2.2. VvAA heeft aansprakelijkheid erkend voor het verwaarlozen door [B] van de hypertensie (hoge bloeddruk) van [A]. Met betrekking tot het ontstaan van het herseninfarct stelt VvAA echter dat er meer schadeoorzaken zijn aan te wijzen, zoals onder meer roken en diabetes. Partijen zijn niet tot overeenstemming gekomen over de hoogte van de schade. Op 19 februari 2007 heeft VvAA ten behoeve van [A] een bedrag overgemaakt van € 10.000,-- ter zake van schade en € 5.000,-- ter zake van buitengerechtelijke kosten.

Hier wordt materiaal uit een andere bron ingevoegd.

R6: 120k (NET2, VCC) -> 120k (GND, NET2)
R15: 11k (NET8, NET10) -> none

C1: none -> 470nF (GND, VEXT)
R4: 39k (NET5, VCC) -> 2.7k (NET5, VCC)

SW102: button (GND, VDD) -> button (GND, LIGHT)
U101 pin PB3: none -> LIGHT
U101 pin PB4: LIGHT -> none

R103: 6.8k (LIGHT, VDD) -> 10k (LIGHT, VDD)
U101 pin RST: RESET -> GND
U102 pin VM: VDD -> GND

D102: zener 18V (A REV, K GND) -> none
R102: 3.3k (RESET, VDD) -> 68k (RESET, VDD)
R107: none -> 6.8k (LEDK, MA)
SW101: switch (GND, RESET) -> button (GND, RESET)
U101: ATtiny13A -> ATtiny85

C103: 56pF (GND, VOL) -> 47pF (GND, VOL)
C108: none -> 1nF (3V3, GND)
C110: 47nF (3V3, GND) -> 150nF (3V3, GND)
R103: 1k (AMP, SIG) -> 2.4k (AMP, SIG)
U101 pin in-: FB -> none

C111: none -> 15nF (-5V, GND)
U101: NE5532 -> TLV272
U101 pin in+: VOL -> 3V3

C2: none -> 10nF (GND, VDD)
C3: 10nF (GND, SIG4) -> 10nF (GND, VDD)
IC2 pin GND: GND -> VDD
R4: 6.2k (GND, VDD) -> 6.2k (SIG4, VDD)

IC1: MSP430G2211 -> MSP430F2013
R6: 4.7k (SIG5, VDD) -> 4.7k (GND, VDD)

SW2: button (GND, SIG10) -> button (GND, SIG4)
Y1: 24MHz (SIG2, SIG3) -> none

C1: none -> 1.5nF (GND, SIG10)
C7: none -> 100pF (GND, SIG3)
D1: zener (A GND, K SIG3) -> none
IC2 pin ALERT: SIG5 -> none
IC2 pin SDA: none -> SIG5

[A] heeft voorts aan X een bedrag betaald “wegens succesfee” van € 2.970,--inclusief BTW.
X heeft aan VvAA twee declaraties op naam van [A] toegezonden ten bedrage van € 9.555,96 respectievelijk € 4.307,48, in totaal derhalve € 13.863,44. In deze declaraties zijn bedragen verwerkt van door X ingeschakelde deskundigen ten bedrage van € 1.268,94 en € 1.002,33, in totaal dus € 2.271,27.
Na aftrek van het door VvAA betaalde bedrag van € 5.000,--, is van deze declaraties een bedrag van € 8.863,44 onbetaald gelaten.
Rond mei 2007 heeft [A] zich tot een andere rechtshulpverlener gewend.
[A] heeft (het restant van) haar vorderingsrecht op VvAA ter zake van de kosten van de door X verleende rechtsbijstand ad € 8.863,44 in november 2007 aan X gecedeerd.
3. Het geschil en de beoordeling daarvan
3.1. X vordert veroordeling van VvAA om aan haar te betalen een bedrag van € 5.000,--, met veroordeling van VvAA in de proceskosten.
3.2. X legt aan haar vordering het volgende ten grondslag.
Ten onrechte heeft VvAA een bedrag van € 8.863,44 ter zake van de aan haar gecedeerde declaraties onbetaald gelaten. X beperkt haar vordering tot € 5.000,--. Zij baseert haar vordering op de artikelen 6:96 lid 2 en 7:954 BW. Volgens haar is aan de dubbele redelijkheidstoets voldaan.
3.3. VvAA heeft vele verweren gevoerd. Voor zover van belang zal de kantonrechter in het navolgende daarop ingaan.
3.4. VvAA heeft onder meer aangevoerd dat de verhouding tussen de kosten van rechtsbijstand en het onderliggende belang een belangrijke toetsingsfactor is, en dat het inmiddels door haar betaalde bedrag deze toetsing kan doorstaan.
De kantonrechter overweegt dienaangaande het volgende.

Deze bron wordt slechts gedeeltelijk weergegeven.